M. Jean-Louis Dumont - Mon discours est peut-être incantatoire : (Rires sur les bancs du groupe UMP) il deviendra opérationnel si mes collègues de la majorité votent cet amendement.

M. le Rapporteur général - Nous terminons cette séance avec un amendement très modeste (Rires sur tous les bancs) qui vise à augmenter la DGF de 3 milliards d'euros !

M. Jean-Louis Dumont - C'est l'apothéose !

M. le Rapporteur général - C'est au-delà de nos moyens.

M. Jean-Louis Dumont - Ne soyez pas mesquin !

M. le Rapporteur général - En revanche, notons que la DGF augmentera de plus de 1 milliard d'euros, soit presque 3 %, tandis que le budget de l'Etat ne progressera que de 1,8 %.

M. Brice Hortefeux, ministre délégué - Votre proposition est sympathique mais irréaliste. L'adopter signifierait que le contrat de croissance augmentera de 9,31 % et la DGF de 11 %.

M. Jean-Louis Dumont - Vous jouez petit bras !

L'amendement 189, mis aux voix, n'est pas adopté.

L'article 29, mis aux voix, est adopté.

La suite de la discussion est renvoyée à la prochaine séance qui aura lieu ce matin, vendredi 21 octobre, à 9 heures 30.

La séance est levée à 1 heure 5.

            La Directrice du service
            des comptes rendus analytiques,

            Catherine MANCY

ORDRE DU JOUR
DU VENDREDI 21 OCTOBRE 2005

NEUF HEURES TRENTE : 1ERE SÉANCE PUBLIQUE

Suite de la discussion des articles de la première partie du projet de loi de finances pour 2006 (n° 2540).

Rapport (n° 2568) de M. Gilles CARREZ, rapporteur général, au nom de la commission des finances, de l'économie générale et du Plan.

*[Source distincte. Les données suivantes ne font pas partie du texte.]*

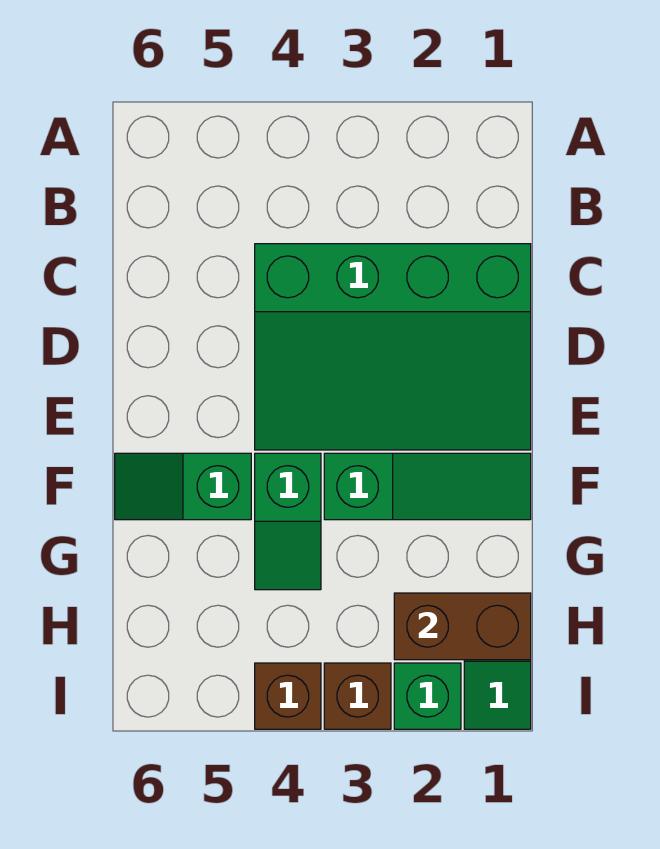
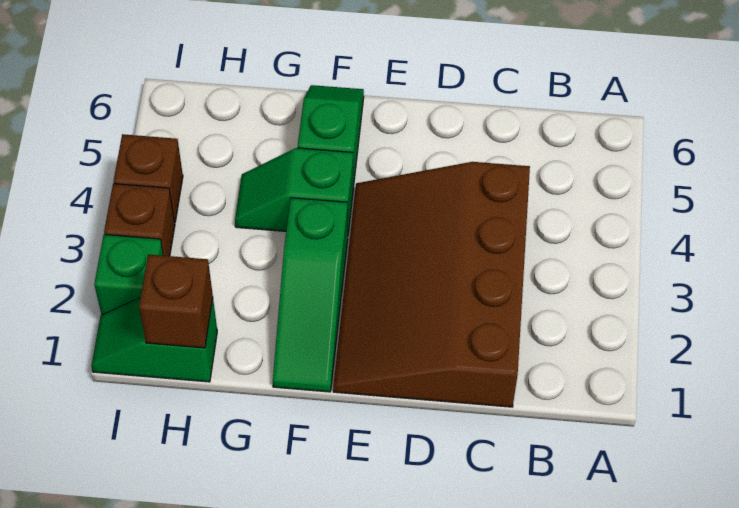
green slope C1:E4 level 1 top C -> brown slope C1:E4 level 1 top C
brown brick H1:H2 level 2 -> brown brick H1 level 2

QUINZE HEURES : 2EME SÉANCE PUBLIQUE

1. Projet de loi (n° 2109) autorisant l'approbation de l'accord entre le Gouvernement de la République française et l'Agence spatiale européenne relatif au centre spatial guyanais (ensemble trois annexes).

Rapport (n° 2443) de M. Paul QUILÈS, au nom de la commission des affaires étrangères.

2. Projet de loi (n° 2110) autorisant l'approbation de l'accord entre le Gouvernement de la République française et l'Agence spatiale européenne relatif aux ensembles de lancement et aux installations associées de l'Agence au centre spatial guyanais (ensemble trois annexes).

Rapport (n° 2443) de M. Paul QUILÈS, au nom de la commission des affaires étrangères.

3. Projet de loi, adopté par le Sénat (n° 2175), autorisant l'approbation de l'accord entre le Gouvernement de la République française et le Gouvernement de la République de Macédoine relatif à la coopération en matière de sécurité intérieure.

Rapport (n° 2445) de M. François LONCLE, au nom de la commission des affaires étrangères.

4. Projet de loi, adopté par le Sénat (n° 2177), autorisant l'approbation de l'accord entre le Gouvernement de la République française et la Grande Jamahiriya arabe libyenne populaire et socialiste sur l'encouragement et la protection réciproques des investissements.

Rapport (n° 2444) de M. Jacques REMILLER, au nom de la commission des affaires étrangères.

5. Projet de loi (n° 2234) autorisant l'approbation de l'accord de siège entre le Gouvernement de la République française et la Communauté du Pacifique.

Rapport (n° 2451) de M. Éric RAOULT, au nom de la commission des affaires étrangères.

6. Projet de loi (n° 2555) autorisant l'approbation de l'accord entre les Gouvernements de la République française, de la République fédérale d'Allemagne, du Royaume-Uni de Grande-Bretagne et d'Irlande du Nord et du Royaume des Pays-Bas, relatif à la coopération dans le domaine de la technologie de la centrifugation.

Rapport (n° 2601) de M. Jacques REMILLER, au nom de la commission des affaires étrangères.

(Ces six textes faisant l'objet d'une procédure d'examen simplifiée : art. 107 du Règlement).

7. Suite de l'ordre du jour de la première séance.

VINGT ET UNE HEURES TRENTE : 3EME SÉANCE PUBLIQUE

Suite de l'ordre du jour de la première séance.